Geraldo Rivera, Hannity’s fellow longtime Fox personality, later appeared on Hannity’s show and renewed his criticism of Trump over Jan. 6. “This was a riot that was unleashed, incited, and inspired by the President of the United States which targeted the heart of American democracy,” Rivera said, before Hannity interjected and defended Trump. 

“I don’t even want to go down that road, that’s not the question tonight,” Hannity said. “The question is this corrupt committee.” 

"I beg you, Sean, to remember the frame of mind you weren’t when you wrote that text on Jan. 6,” Rivera said. “And when Laura did. And when Brian [Kilmeade] did. And when Don [Trump] Jr. did!"

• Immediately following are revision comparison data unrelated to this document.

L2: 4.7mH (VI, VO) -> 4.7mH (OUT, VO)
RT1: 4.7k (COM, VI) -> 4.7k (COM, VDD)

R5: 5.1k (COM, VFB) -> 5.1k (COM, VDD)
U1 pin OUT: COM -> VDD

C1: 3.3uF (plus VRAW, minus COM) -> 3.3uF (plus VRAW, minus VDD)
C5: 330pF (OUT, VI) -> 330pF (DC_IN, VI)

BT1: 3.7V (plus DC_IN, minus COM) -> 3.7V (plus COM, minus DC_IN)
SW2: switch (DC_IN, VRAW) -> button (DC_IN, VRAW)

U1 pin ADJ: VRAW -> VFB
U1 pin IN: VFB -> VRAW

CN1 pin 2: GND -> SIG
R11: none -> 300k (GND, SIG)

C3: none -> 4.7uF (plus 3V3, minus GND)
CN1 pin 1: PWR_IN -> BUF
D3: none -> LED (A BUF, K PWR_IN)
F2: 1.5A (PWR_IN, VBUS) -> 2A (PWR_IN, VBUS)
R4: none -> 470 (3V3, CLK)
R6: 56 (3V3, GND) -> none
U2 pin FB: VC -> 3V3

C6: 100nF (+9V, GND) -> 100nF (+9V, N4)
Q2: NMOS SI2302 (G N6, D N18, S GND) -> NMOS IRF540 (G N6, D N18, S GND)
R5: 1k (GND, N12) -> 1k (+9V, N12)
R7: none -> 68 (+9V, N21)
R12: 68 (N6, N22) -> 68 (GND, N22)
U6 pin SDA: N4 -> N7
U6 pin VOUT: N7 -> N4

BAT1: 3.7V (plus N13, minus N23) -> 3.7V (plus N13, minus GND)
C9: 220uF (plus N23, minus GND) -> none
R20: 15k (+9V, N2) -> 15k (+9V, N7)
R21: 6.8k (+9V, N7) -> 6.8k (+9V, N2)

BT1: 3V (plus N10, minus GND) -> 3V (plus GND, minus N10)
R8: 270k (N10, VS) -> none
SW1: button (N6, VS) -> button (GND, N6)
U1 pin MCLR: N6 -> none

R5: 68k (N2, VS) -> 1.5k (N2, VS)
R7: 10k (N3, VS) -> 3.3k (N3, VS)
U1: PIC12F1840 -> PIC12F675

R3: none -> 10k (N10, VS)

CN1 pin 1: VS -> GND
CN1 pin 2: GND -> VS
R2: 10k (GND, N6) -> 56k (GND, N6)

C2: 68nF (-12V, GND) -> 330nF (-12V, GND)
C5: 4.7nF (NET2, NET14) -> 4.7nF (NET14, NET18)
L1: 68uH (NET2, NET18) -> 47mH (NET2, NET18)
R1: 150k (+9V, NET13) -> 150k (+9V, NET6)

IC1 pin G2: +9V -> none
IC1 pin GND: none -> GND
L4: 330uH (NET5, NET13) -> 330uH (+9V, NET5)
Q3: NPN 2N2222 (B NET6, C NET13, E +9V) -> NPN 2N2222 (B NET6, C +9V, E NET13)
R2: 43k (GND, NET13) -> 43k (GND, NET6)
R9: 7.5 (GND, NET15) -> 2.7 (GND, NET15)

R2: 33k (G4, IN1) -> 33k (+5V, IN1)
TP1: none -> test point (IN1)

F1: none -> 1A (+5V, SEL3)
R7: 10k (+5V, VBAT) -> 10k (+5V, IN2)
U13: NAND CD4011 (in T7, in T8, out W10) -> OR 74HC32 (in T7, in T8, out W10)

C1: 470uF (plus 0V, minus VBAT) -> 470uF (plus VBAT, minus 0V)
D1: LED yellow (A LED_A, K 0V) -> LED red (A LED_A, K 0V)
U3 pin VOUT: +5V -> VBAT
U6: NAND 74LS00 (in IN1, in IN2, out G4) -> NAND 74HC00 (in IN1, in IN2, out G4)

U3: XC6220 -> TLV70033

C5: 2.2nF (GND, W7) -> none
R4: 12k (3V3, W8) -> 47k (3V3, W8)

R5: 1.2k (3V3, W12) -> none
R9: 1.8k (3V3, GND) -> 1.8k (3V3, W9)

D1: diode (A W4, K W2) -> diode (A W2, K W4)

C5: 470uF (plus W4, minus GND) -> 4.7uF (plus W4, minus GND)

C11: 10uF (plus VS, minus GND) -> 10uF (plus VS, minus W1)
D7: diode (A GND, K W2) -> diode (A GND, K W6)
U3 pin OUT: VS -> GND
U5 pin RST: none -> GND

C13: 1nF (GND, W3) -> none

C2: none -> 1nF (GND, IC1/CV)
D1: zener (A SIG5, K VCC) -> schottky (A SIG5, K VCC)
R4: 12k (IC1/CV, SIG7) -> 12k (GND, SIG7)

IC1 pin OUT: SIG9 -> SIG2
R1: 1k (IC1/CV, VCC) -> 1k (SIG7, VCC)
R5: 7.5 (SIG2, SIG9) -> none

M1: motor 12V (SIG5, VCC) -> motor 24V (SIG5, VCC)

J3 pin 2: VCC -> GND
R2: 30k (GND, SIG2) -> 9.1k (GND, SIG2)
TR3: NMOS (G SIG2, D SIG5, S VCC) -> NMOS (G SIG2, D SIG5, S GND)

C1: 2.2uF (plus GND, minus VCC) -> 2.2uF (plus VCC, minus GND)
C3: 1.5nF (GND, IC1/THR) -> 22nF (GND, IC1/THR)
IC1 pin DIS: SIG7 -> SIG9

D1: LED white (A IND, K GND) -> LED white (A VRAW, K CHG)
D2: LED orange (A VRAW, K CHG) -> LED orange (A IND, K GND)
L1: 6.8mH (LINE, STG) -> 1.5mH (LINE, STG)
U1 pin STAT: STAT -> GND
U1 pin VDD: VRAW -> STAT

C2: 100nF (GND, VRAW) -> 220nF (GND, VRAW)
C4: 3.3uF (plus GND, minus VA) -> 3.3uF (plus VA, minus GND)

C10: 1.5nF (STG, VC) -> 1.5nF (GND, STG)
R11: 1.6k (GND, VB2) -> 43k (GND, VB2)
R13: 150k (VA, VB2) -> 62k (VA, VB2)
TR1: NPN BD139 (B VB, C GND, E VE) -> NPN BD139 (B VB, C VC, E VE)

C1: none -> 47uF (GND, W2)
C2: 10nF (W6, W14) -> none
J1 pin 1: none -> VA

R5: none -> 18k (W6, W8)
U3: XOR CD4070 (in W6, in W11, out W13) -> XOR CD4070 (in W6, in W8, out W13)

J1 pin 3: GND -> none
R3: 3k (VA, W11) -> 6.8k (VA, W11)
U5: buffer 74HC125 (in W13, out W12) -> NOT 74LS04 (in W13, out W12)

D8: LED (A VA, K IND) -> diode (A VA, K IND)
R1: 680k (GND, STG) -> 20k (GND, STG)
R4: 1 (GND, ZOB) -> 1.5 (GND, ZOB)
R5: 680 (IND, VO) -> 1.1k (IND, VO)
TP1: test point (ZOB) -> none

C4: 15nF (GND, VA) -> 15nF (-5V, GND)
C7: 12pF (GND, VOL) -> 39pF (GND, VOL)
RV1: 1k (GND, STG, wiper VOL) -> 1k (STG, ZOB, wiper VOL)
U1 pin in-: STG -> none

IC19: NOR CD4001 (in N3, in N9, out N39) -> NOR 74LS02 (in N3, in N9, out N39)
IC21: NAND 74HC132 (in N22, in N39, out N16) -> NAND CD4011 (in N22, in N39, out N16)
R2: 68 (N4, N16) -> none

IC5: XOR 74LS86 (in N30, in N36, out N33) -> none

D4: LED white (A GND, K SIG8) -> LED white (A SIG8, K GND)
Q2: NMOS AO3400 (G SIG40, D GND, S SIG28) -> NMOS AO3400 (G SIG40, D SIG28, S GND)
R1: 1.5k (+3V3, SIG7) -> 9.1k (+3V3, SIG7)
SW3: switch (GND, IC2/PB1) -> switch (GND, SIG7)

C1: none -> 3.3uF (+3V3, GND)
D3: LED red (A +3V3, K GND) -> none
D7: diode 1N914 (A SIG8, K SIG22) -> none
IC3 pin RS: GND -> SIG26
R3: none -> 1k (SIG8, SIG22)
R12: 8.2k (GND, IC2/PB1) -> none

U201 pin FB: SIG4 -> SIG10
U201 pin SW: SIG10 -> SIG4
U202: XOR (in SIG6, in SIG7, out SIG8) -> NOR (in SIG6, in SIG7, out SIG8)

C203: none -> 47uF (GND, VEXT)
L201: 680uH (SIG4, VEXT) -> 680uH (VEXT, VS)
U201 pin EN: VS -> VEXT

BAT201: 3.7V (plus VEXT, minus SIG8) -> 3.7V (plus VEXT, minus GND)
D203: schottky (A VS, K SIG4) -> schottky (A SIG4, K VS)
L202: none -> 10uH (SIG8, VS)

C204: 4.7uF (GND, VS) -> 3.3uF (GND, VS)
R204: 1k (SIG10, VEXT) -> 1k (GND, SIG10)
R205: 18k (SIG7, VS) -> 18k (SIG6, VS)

“Geraldo, we’ve been arguing about this forever. The backstabbing of the president you’re engaging in is really disgusting,” Bongino said. “It’s really vile that you pretend to be this guy’s friend and continue to do this.” Rivera and Bongino continued to argue until Hannity cut them off for a commercial break.

Kilmeade did not publicly address his text to Meadows during his appearances on the network Tuesday, but Fox News reporter Chad Pergram later said on-air that Kilmeade, Hannity, and Ingraham “stand by what they texted to Meadows privately and what they talked about on the air publicly."